Bibliothek der ungelesenen Bücher

Robert Musils Roman „Der Mann ohne Eigenschaften“ ist Spitzenreiter in der „Bibliothek ungelesener Bücher“. Der aus Klagenfurt stammende Künstler Julius Deutschbauer fragt Menschen nach Büchern, die sie nicht gelesen haben und stellt diese Titel dann aus.

Seit 20 Jahren spricht Julius Deutschbauer mit Menschen über Bücher, die sie aus den verschiedensten Gründen nicht gelesen haben. Irgendwann wurde es dem Vielleser ganz einfach zu langweilig, Besprechungen von Büchern zu lesen. Er dachte sich, es könne lustvoller sein, Erwartungen, Mutmaßungen und Phantasien über etwas zu sammeln, das die Menschen nicht gelesen haben.

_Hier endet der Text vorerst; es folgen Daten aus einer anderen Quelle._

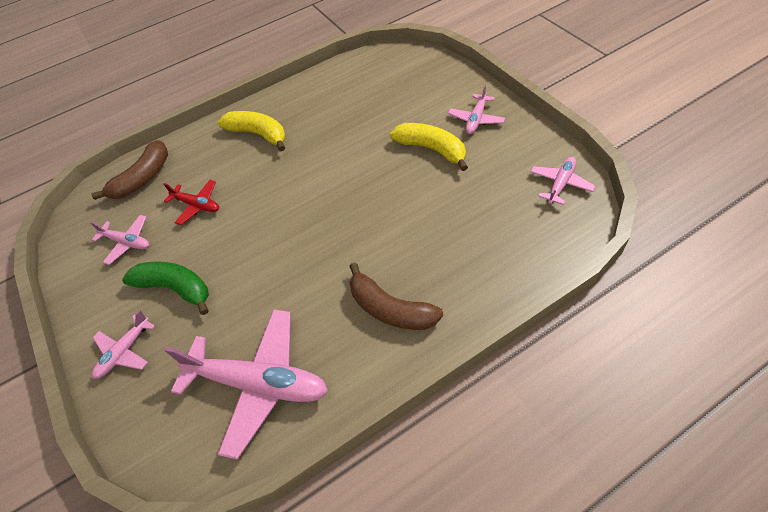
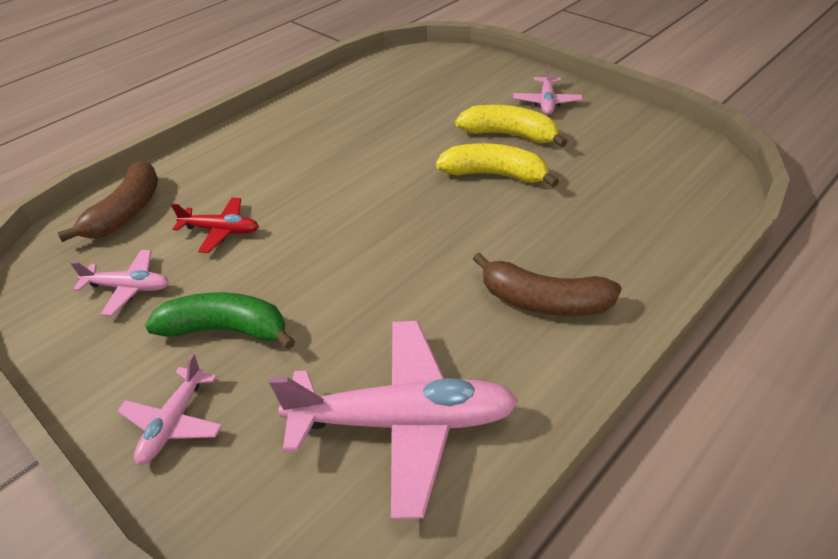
camera: 20 degrees left, 10 degrees down
(258, 134) = (278, 146): yellow banana -> yellow banana (494, 174)
(560, 184) = (676, 149): pink plane -> none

„Das war auch das Überraschende an diesem Projekt, dass diese Mutmaßungserzählungen bzw. Vorerzählungen oft so vergnüglich sind, dass ich noch immer neugierig bin bei jedem Interview, das ich mache“, so der Initiator.

Deutschbauer Bibliothek Bücher ungelesen

ORF/Michaela Monschein

Im Audioarchiv gibt es mittlerweile mehr als 700 Interviews. Äußerst vergnüglich sind zum Beispiel die Gespräche mit den Schriftstellern H.C. Artmann und Werner Kofler. Beide haben den „Mann ohne Eigenschaften“ von Robert Musil nicht gelesen. „Ulysses“ von James Joyce steht auf der Liste der meistgenannten Buchtitel an zweiter Stelle, an dritter die Bibel.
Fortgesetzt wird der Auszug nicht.